#40: WarioWare Inc. (2003)
There's nothing quite like WarioWare Inc. Even the sequels don't manage to quite capture the frenetic charm of the original. Hundreds of three-second games, each requiring only a single action ("Dodge!", "Stab!", "Throw!"), packed back-to-back at eyeball-breaking speed. It's a concept bred from genius and the implementation on its first showing is impeccable. It distills the pick-up-and-play philosophy that made the GameBoy such a hit to its absolute purest and frankly I think Nintendo would be better served by re-releasing the original on new consoles rather than trying to replicate it.
#39: Eternal Darkness: Sanity's Requiem (2002)

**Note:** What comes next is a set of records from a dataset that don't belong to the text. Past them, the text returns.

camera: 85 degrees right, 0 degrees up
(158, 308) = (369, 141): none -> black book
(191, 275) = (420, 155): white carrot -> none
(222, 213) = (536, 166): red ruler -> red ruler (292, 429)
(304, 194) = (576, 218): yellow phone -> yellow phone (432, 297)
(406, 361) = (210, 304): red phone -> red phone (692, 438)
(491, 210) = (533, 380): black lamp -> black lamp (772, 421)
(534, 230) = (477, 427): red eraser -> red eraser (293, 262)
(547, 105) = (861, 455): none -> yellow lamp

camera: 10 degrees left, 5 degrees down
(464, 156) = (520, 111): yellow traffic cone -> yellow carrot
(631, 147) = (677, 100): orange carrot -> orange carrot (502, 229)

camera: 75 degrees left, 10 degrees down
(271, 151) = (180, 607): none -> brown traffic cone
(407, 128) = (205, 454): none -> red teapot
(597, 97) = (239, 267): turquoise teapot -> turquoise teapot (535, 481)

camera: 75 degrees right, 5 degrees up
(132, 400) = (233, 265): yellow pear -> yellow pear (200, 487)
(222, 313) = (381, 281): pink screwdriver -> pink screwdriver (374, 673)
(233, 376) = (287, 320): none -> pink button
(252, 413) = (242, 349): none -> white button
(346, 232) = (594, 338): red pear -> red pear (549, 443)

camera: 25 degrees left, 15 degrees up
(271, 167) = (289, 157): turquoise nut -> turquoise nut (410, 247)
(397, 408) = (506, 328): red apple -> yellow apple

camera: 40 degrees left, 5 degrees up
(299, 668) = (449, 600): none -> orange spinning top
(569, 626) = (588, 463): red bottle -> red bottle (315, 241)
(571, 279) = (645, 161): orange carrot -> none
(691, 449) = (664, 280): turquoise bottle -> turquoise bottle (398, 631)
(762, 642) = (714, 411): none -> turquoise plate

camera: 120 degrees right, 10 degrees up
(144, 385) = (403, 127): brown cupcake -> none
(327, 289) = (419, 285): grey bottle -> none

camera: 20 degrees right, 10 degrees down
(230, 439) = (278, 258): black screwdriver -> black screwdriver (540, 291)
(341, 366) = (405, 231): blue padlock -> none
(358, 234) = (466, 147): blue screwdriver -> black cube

The cleverest survival horror game ever made. Not the best - it's covered with edges so raw they'll cut you - but the cleverest. The reason? The sanity system. As your character encounters the supernatural menaces teeming in the game's corners, their sanity begins to slip away, and as it does the game becomes steadily less trustworthy. Doors open into deathtraps, where you watch your character die, only to awaken back outside the door. Mad voices whisper instructions from the speakers. Cockroaches crawl across the inside of your television screen and items you thought you'd acquired turn out to be entirely hallucinatory. In one memorable sequence the game pretends to reset back to the GameCube boot-up icon, purportedly erasing your entire progress since your last save.
#38: Pikmin (2001)
A totally unique game mechanic, a legion of adorable characters, and a compelling dog-eat-dog environment to explore and conquer. It's just one of the many triumphs of living legend Shigeru Miyamoto (creator of Mario and Zelda, amongst others). Pikmin's originality is matched only by its competence; for many franchises it takes several iterations to refine gameplay to this level but Pikmin achieves it on its first outing. As tiny space explorer Olimar, you use the analogue sticks to sweep your army of plant-like Pikmin around to assault enemies, explore territory, and convey heavy objects back to your ship for transport. It went on to inspire the reasonably decent Overlord games and the less exciting Pikmin 2.
#37: Fahrenheit / Indigo Prophecy (2005)
PlayStation 2, XBox
In Fahrenheit (or Indigo Prophecy to Americans), developer Quantic Dream revisited the early 90s concept of the "interactive movie" and by and large got it right. They developed a compelling mystery, interesting characters, and a new, pulse-pounding way of interacting with and experiencing videogaming that is totally unlike anything before or since. The first two scenes, where you play first as a man struggling to hide a dead body and escape a crime scene, and then as the two detectives investigating that same scene, establish a high point that the rest of the game never quite lives up to, but it remains a breathtaking trip through territory rarely explored by mainstream designers.
#36: Zone of the Enders / ZoE: The Second Runner (2001)
I'm including the two ZoE games together as they really form a single, epic game stretched over two installments. The first game is so short you can't help but feel it's not complete and the second game is so tough in spots you'll feel like you missed a tutorial. Together they form a single narrative vision. Hideo Kojima's tale of humanity, rebellion, and spacefaring giant robots is a representation of mecha anime unparallelled in gaming history. It flawlessly defeats the problems of 3D-movement and combat that have been the bane of similar games and goes on to tell a powerful, engaging story spread across two planets and two main characters. They're hard to get your hands on these days but if you get the chance they're not to be missed.